En circunstancias normales y gobernando en las mismas condiciones en que lo hizo Zapatero, Sánchez le habría propiciado a la nación un descalabro económico de muy difícil arreglo. Difícilmente se habría atrevido el timorato Rajoy a encarar la aventura de ponerle remedio.
Pero la situación no es exactamente esa. A lo anteriormente citado hay que añadirle el lastre que suponen los ministros comunistas, empeñados en cuerpo y alma en llevar a los españoles a la ruina. En embrutecer la vida pública, en traer los palos y las piedras al debate nacional, en señalar enemigos, para que sean molestados, perseguidos y agredidos y en desposeer a los españoles de sus casas, mediante la ocupación, de su libertad, de su fe en los gobernantes.

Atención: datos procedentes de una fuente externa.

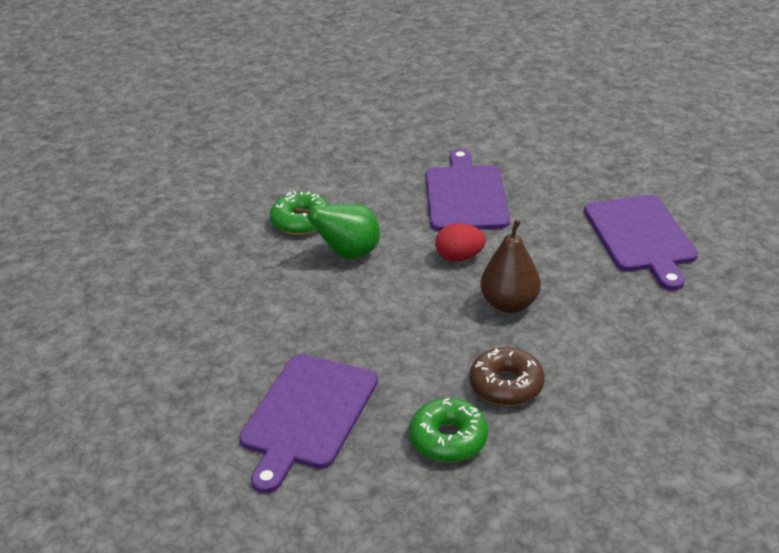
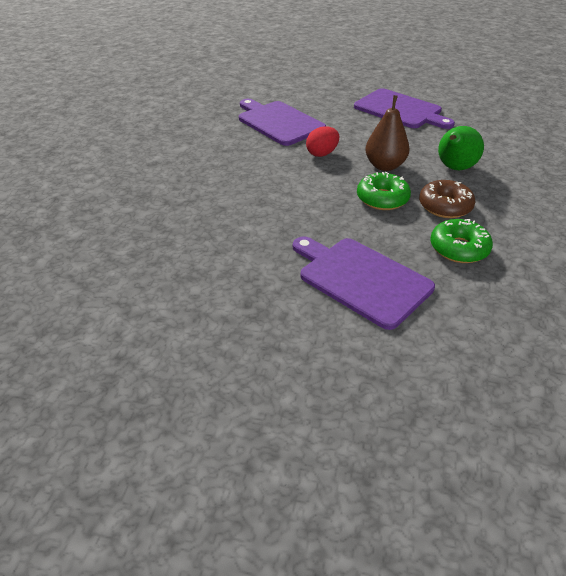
camera: 40 degrees left, 5 degrees up
(301, 221) = (192, 171): green donut -> green donut (382, 199)
(307, 415) = (361, 279): purple cutting board -> purple cutting board turned 150 degrees clockwise
(348, 254) = (251, 177): green pear -> green pear (454, 168)

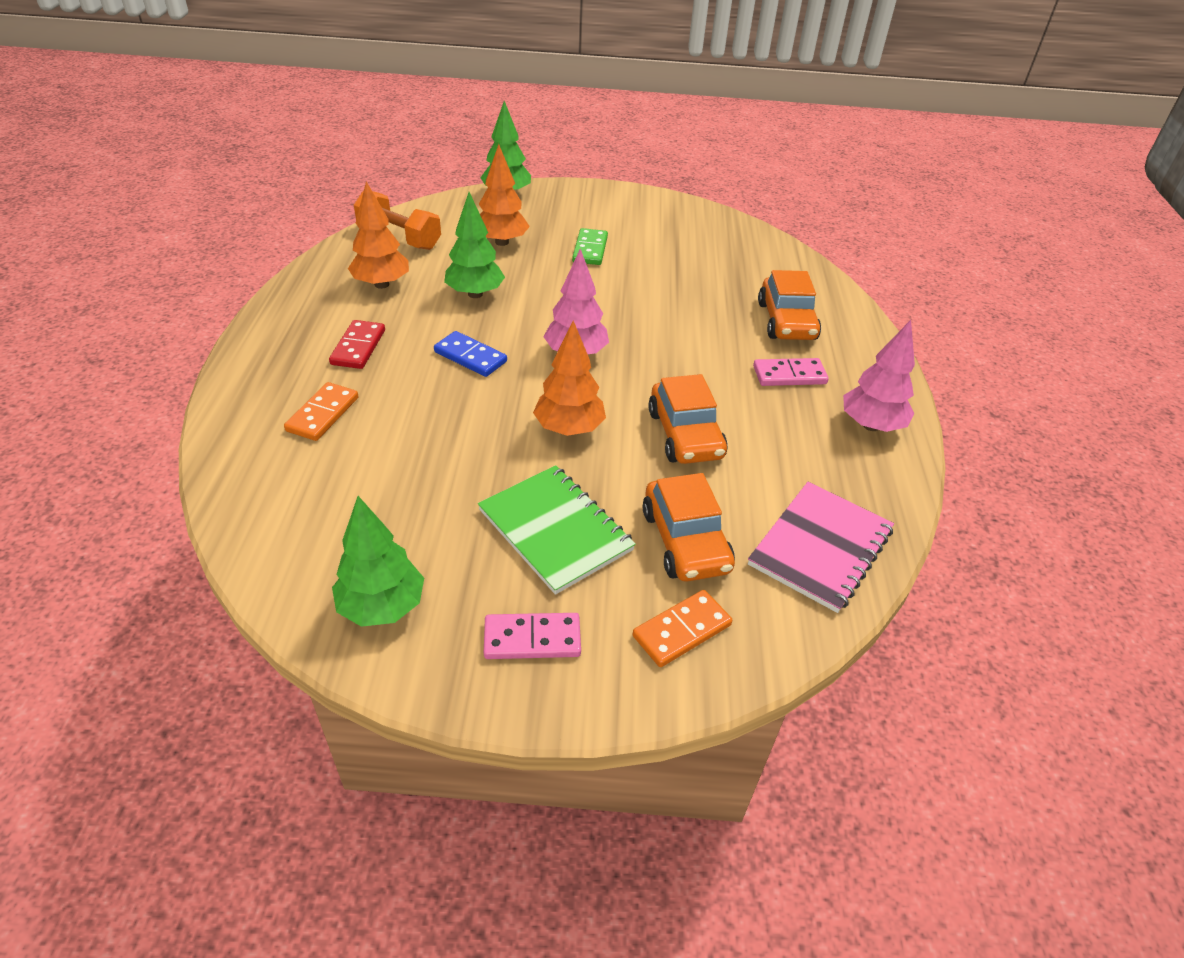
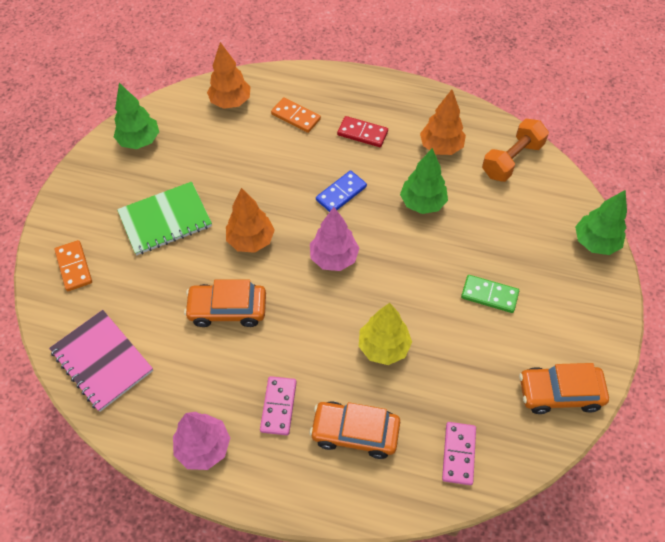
camera: 105 degrees right, 15 degrees up
(502, 242) = (503, 229): orange tree -> orange tree (230, 102)
(532, 639) = (96, 199): pink domino -> pink domino (458, 454)
(681, 310) = (383, 347): none -> yellow tree
(685, 541) = (134, 285): orange car -> orange car (559, 393)

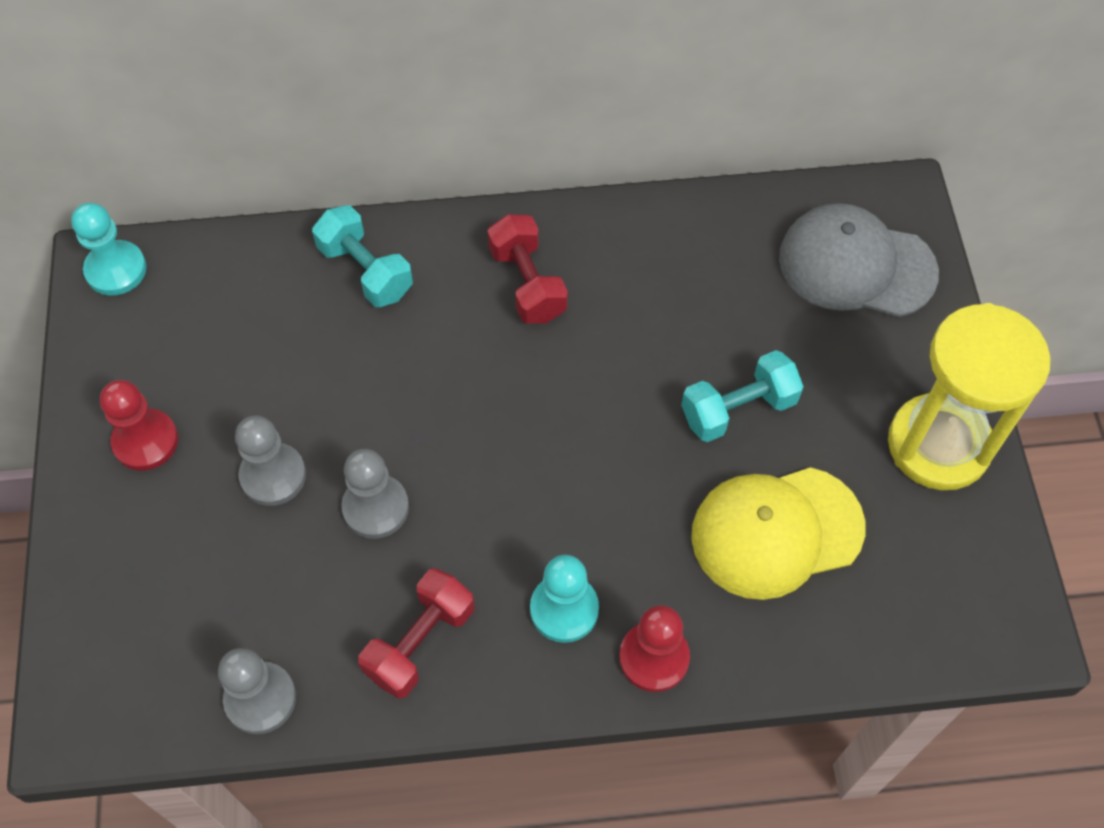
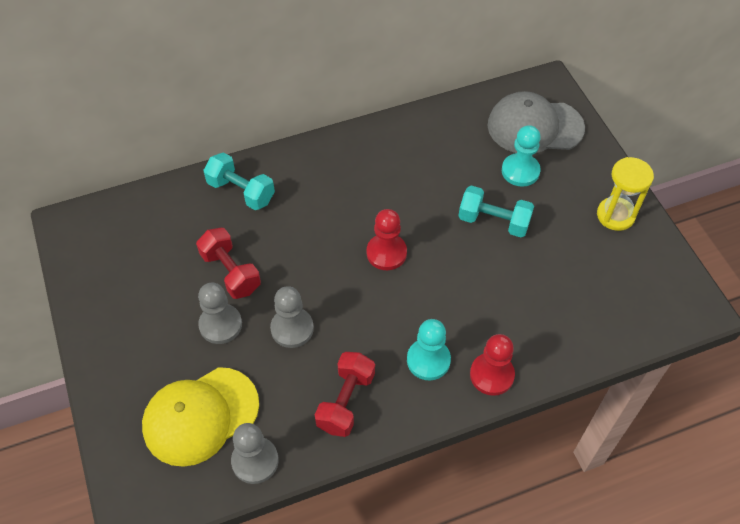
camera: 15 degrees left, 5 degrees down
(116, 270) = (79, 225): turquoise pawn -> turquoise pawn (520, 171)
(145, 441) = (131, 323): red pawn -> red pawn (386, 253)
(527, 283) = (344, 178): red dumbbell -> red dumbbell (231, 272)
(738, 409) = (493, 221): turquoise dumbbell -> turquoise dumbbell turned 60 degrees clockwise
(776, 532) = (539, 285): yellow cap -> yellow cap (200, 416)
(938, 445) = (615, 215): yellow hourglass -> yellow hourglass, size x0.61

Con este gobierno no hay quien compre una casa para dejársela a sus hijos el día de mañana, no hay quien pueda ir tranquilo por la calle, no hay quien tenga sus ahorros seguros.
A toda la peste anterior hay que añadir la pandemia. En estas condiciones las cifras del paro no tienen más remedio que ser elevadísimas, mucho mayores que las que propició Zapatero.
Y tenemos un gobierno que no gestiona, sino que procura mantener el poder, que es lo que le interesa. Para conseguirlo se sirve de la propaganda y del embuste.
Sólo queda esperar un milagro y es que los votantes socialistas abran los ojos.